While these natural responses can be helpful in stressful situations, over time, they can negatively impact health and wellbeing.

A recent study conducted by researchers from the University of Texas Health Science Center at San Antonio found that stress, indicated by high levels of cortisol, can cause declines in cognition, impair memory, and shrink brain mass.

The research was published in the journal Neurology.

“In our quest to understand cognitive aging, one of the factors attracting significant interest and concern is the increasing stress of modern life,” said Sudha Seshadri, the senior author of the study, in a UT Health news release. “In this study, higher morning cortisol levels in a large sample of people were associated with worse brain structure and cognition.”

The researchers analyzed data from 2,231 participants of the Framingham Heart Study. The average age for the participants was 48, and the researchers reviewed data on morning cortisol levels (measured after morning blood draws), cognitive functioning, and MRI scans that show brain volume.

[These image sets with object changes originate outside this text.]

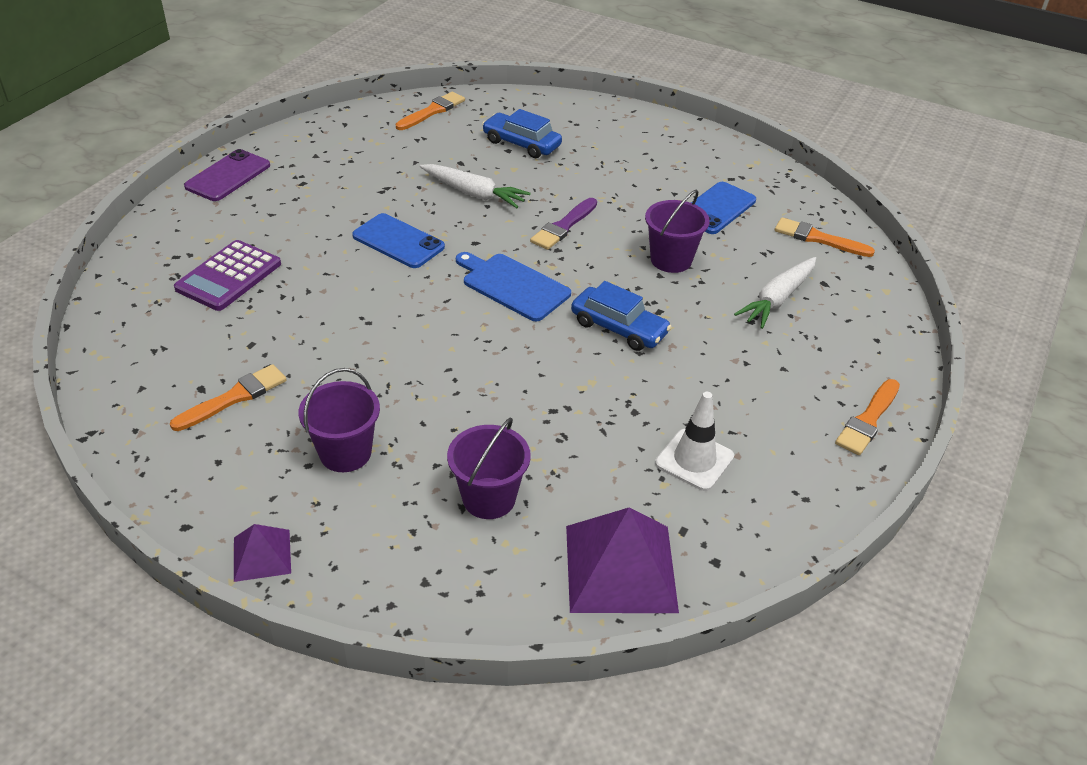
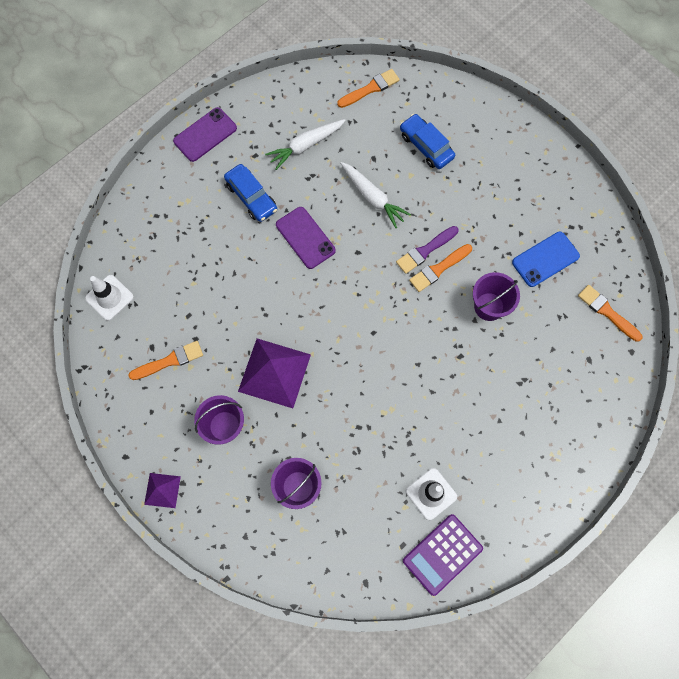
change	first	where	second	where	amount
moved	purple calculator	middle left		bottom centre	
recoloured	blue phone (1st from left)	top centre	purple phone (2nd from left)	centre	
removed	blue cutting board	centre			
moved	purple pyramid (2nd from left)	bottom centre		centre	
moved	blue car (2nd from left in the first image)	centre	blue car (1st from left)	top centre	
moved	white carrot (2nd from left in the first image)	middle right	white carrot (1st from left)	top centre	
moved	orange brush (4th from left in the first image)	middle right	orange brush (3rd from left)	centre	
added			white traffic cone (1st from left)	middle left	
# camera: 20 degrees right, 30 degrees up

“Cortisol affects many different functions, so it is important to fully investigate how high levels of the hormone may affect the brain,” said Justin B. Echouffo-Tcheugui, a lead author of the study. “While other studies have examined cortisol and memory, we believe our large, community-based study is the first to explore, in middle-aged people, fasting blood cortisol levels and brain volume, as well as memory and thinking skills.”

The results showed that for middle-aged adults, high levels of cortisol correlated with cognitive declines, memory loss, and slight decreases in brain volume.

The study emphasizes the importance of stress management as stress can have many adverse impacts later on in life.

“The faster pace of life today probably means more stress, and when we are stressed, cortisol levels increase because that is our fight-or-flight response,” said Seshadri. “When we are afraid, when we are threatened in any way, our cortisol levels go up. This study adds to the prevailing wisdom that it’s never too early to be mindful of reducing stress.”